Strange pale yellow ones, very mild flavor.



In 2020 my direct seeded project was a wild cross and all proved to be unpalatable but it proved that the wild material used could work fine direct seeded at this juncture in the project (approximately 7th generation since the wild cross). I also discovered an exciting new tomato called Wild Child bred by the same breeder as Blue Ambrosia in New Mexico. Wild Child is a very early red cherry tomato and a stabilized cross with Solanum habrochaites the same wild species as my direct seeded variety. I also grew two tomatoes for seed that I either bred or had a hand in breeding. I call them exserted tiger and exserted orange or exserted orange hill. This is because the technical name for the female part or stigma sticking out is exserted. Frequently confused with exerted but the former means "to stick out" and the latter means "to work hard".


I just seeded year five or part of it. I seed based on what I learned in 2017 starting about 20 days before the last frost and continuing until the date of average last frost (May 15th here). This seed is a wild cross project strain that is much improved from 2020's. This year for the first time I put down compost and sand underneath because of all the tomato seed already in the soil- I want to keep that buried so I get what I planted.


Clump of tomato seed.

Seed before I broke up the clumps- after fermentation tomato seed dries like this.

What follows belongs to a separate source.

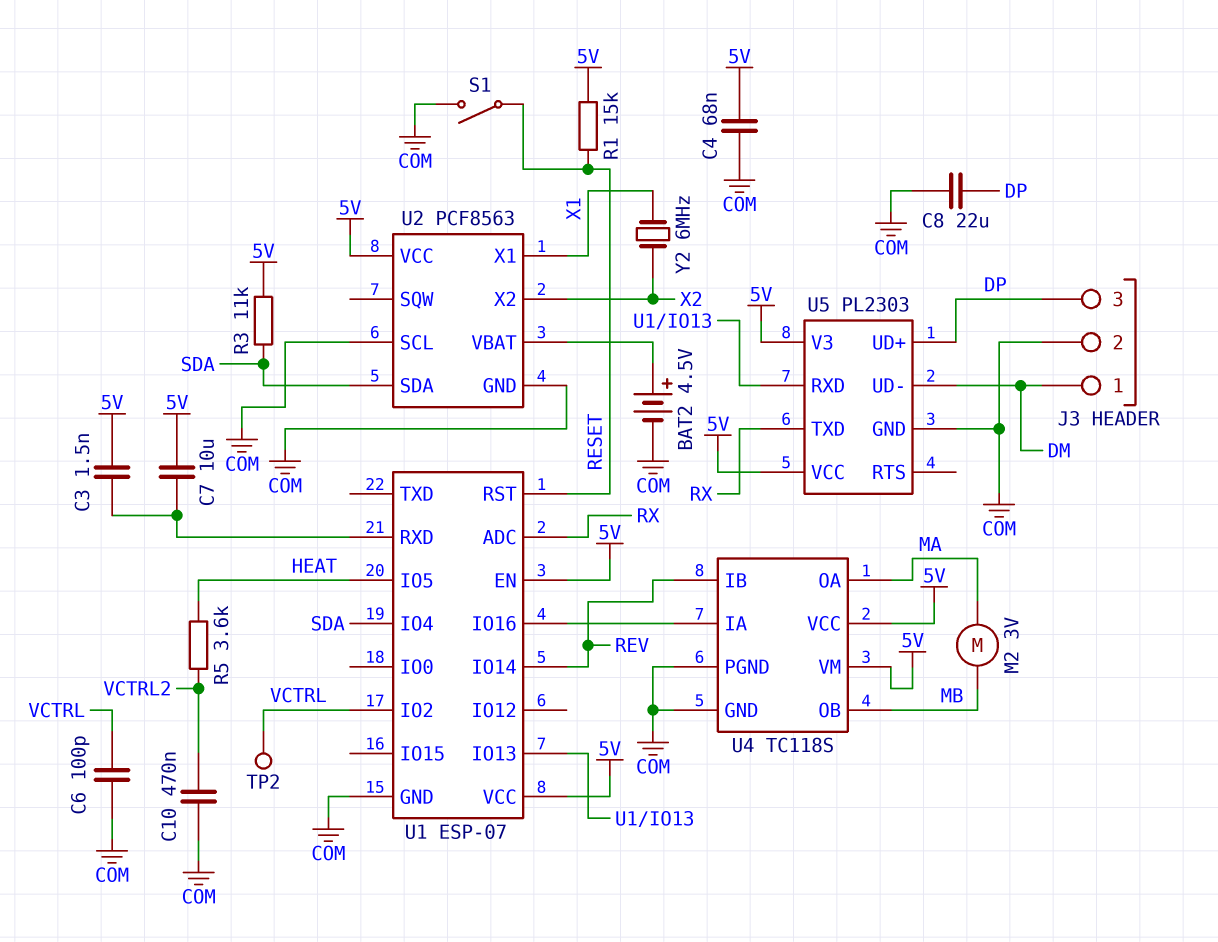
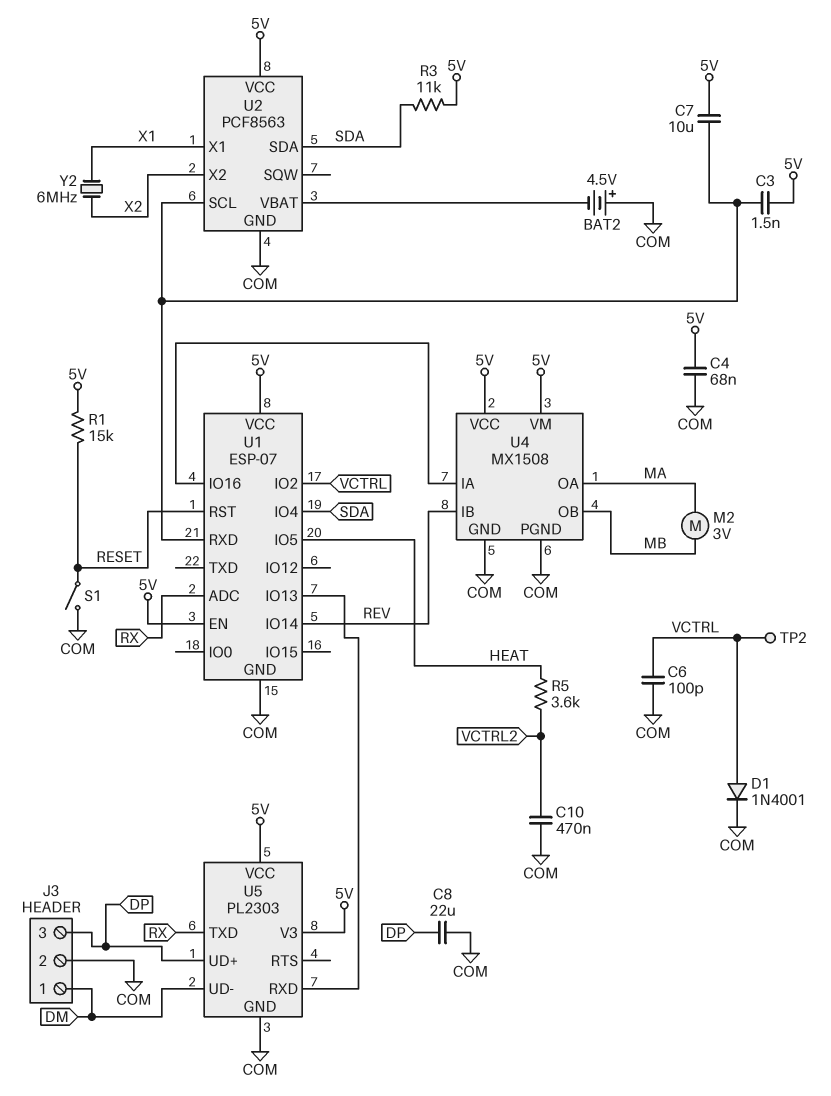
BAT2: 4.5V (plus U2/VBAT, minus COM) -> 4.5V (plus COM, minus U2/VBAT)
D1: none -> diode 1N4001 (A VCTRL, K COM)
U2 pin SCL: COM -> U1/RXD
U4: TC118S -> MX1508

I usually break it up crumbling it with my fingers right before I run it through the seeder.

Bag of seed I chose, it is from my friend's very creative project to create a tomato which always crosses. It's a very long term project but after 7 or 8 generations it is bearing tasty fruit.

Tomato seeder plate.

Seed in the hopper.


View from seeder height.

Seeded Strip.

This photo is of some tomato seed I found. Since it's over by the carrots it's likely from the 2020 volunteers from the 2019 direct seeding.

Some tomato seed on the sand.

A row newly built with compost and sand.

Seeded Strip.

Seeded and flagged. The neighbor dog is helping, or he thinks he is.